On June 4, 1989, Chinese troops cracked down on pro-democracy protesters in Beijing’s Tiananmen Square. An official death toll has never been released, but rights groups estimate hundreds, if not thousands, were killed.
Hong Kong is the only place on Chinese soil where large mass commemorations are held for the event. Candlelight vigils have been held in Hong Kong’s Victoria Park every year since 1990, and recent events have attracted tens of thousands of participants.
However, police did not give permission for this year’s rally to occur, citing coronavirus restrictions at gatherings of more than eight people, according to an official letter shared with CNN.
The law, which Beijing will impose on the city in the coming weeks, penalizes secession, sedition and subversion, and could see a ban on groups such as the one organizing the annual Tiananmen rally, the Hong Kong Alliance in support of the patriotic democratic movements. in China.
The Alliance has already asked people to celebrate this year’s anniversary by lighting candles at home and holding smaller-scale gatherings that are not in contravention of coronavirus restrictions, an invitation it extended globally.

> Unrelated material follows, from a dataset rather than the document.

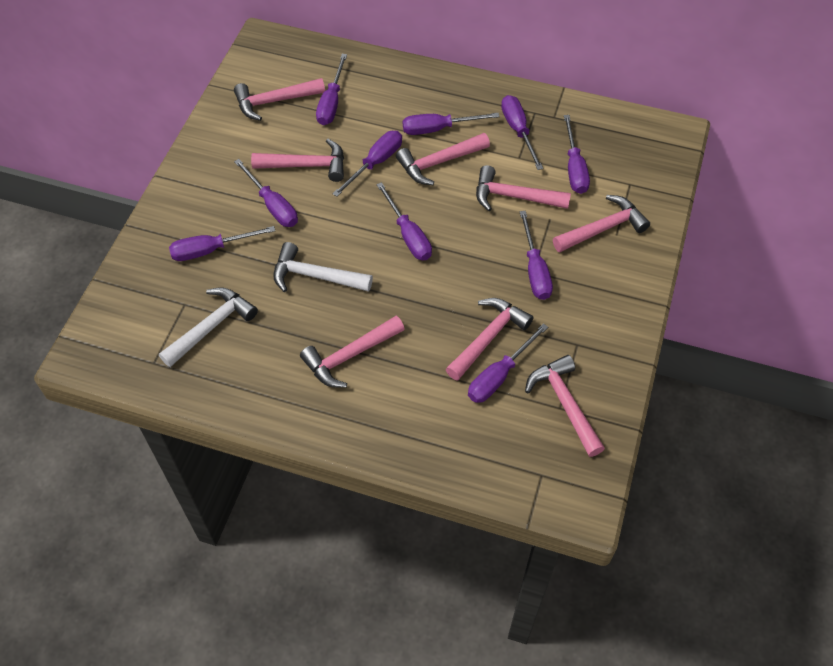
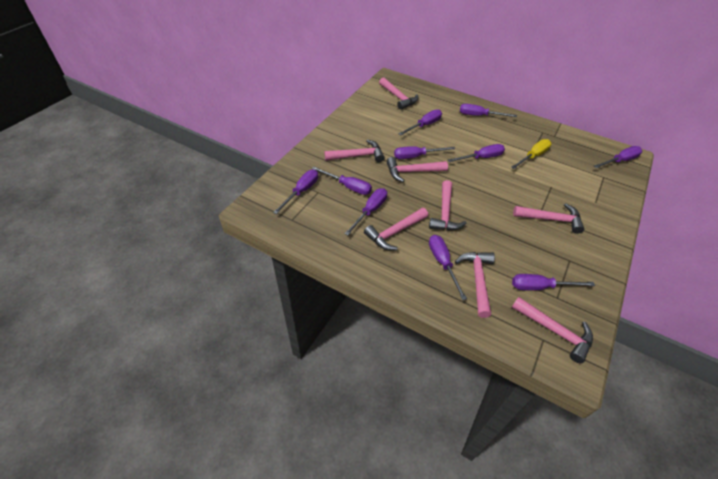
white hammer: 2 -> 0
yellow screwdriver: 0 -> 1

“Citizens in places where public action is impossible can quickly stay home for a day, commemorating students and civilians shot dead by the military in the June 4 massacre, and all who have died in the global pandemic as a result of the Concealment and blocking of information from the Communist Party, “the group said in a statement.
“Citizens in places where public action is possible can light candles at 8pm outside of Chinese agencies or in any other appropriate public place, and observe a minute of silence at 8:09 pm, both to commemorate the death and to demand responsibility. “
With coronavirus restrictions extended until June 4, the likelihood of the annual concentration being banned was high. However, it remains to be seen, next year, when the pandemic has passed, whether national security laws will prevent any commemoration from taking place.